Yes We Can ... Blow the Tops Off Mountains, That Is

June 4, 2009

Last year, partisan environmentalists convinced themselves that electing a Democratic president would mean an end to mountaintop removal (MTR), the destructive coal mining practice that blasts away the tops of mountains, decimating forests, burying rivers, and permanently disfiguring the landscape throughout the central Appalachians. The simplistic reasoning was that Barack Obama, despite his hedging on MTR, is a Democrat and Democrats are inherently good on environmental issues.

Except when they're not, which seems to be the case with mountaintop removal. The Los Angeles Times and the Charleston (WV) Gazette reported that the Obama administration has cleared the way for 42 mining projects, including some two dozen mountaintop removal mines, after hearing pleadings from West Virginia politicians, including Democratic Congressman Nick Rahall, chairman of the House Natural Resources Committee, and Governor Joe Manchin, also a Democrat.

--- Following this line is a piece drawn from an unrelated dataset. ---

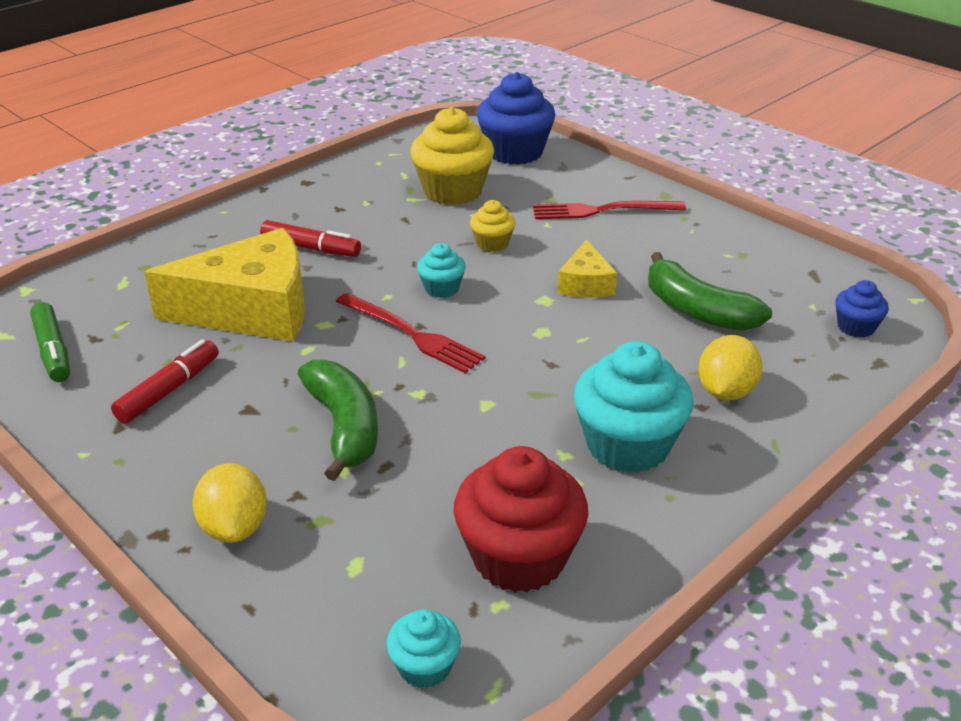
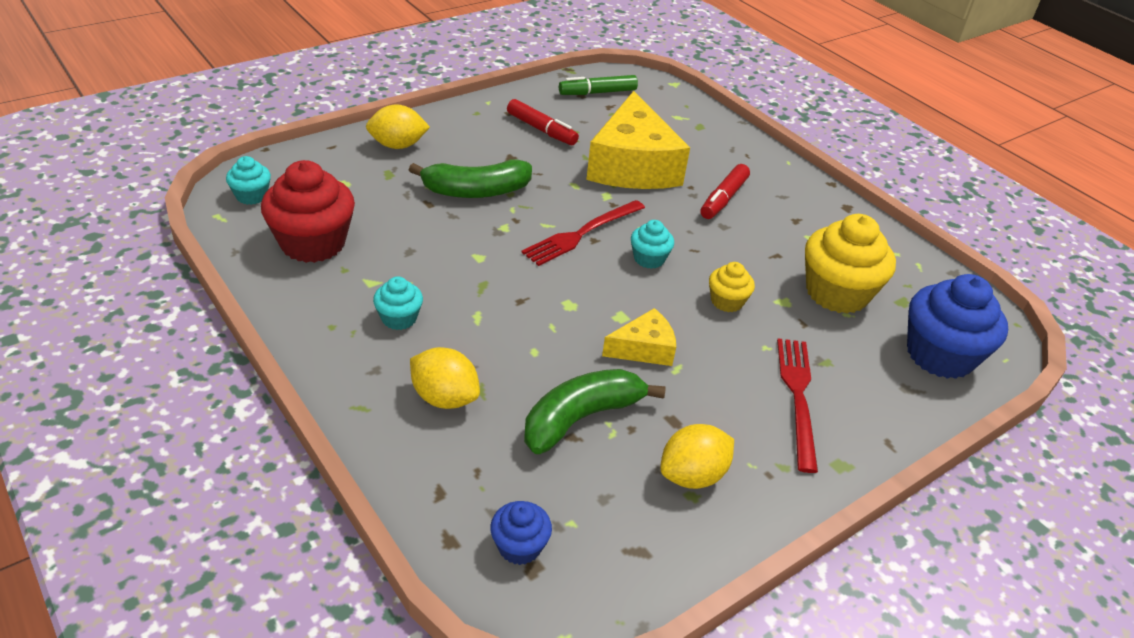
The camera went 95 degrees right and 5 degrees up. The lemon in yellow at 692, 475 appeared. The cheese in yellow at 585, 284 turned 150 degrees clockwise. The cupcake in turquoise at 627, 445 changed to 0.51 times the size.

The administration's action shocked liberal environmentalists. It shouldn't have, but the groups allowed their partisan inclinations and last year's campaign rhetoric to cloud their thinking about what was likely to happen when coal country politicians, R or D, put pressure on the White House, especially with the administration looking to shore up backing from coal state Democrats.

As environmental groups must know by now, the coal industry enjoys bipartisan backing. On June 1, Rahall and eight other House Democrats sent a letter to the Army Corps of Engineers demanding that the agency get cracking on finalizing some 200 pending coal mining permits.

During last year's presidential campaign, Obama's Republican opponent, Senator John McCain, pledged to ban MTR, while Obama was less resolute in his criticism of the practice. McCain's pledge gained him little traction with most environmental organizations, however.

The lesson for environmental groups is that putting all their political eggs into one basket is likely to result in significant breakage. Aligning the environmental movement with one political party is a strategic error that is bad for the country in general and for the environmental cause in particular. First, it reinforces the unfortunate political polarization of environmental stewardship. Second, it results in one party dismissing environmental advocates and the other taking them for granted.

It is time for the environmental community to shake off its post-inaugural bliss, remove the partisan blinders, and give the Obama administration the criticism it deserves on MTR.

As one sadder but wiser West Virginian wrote on a blog: "I'd suggest we all scrape the Obama stickers off our cars and send them to the White House."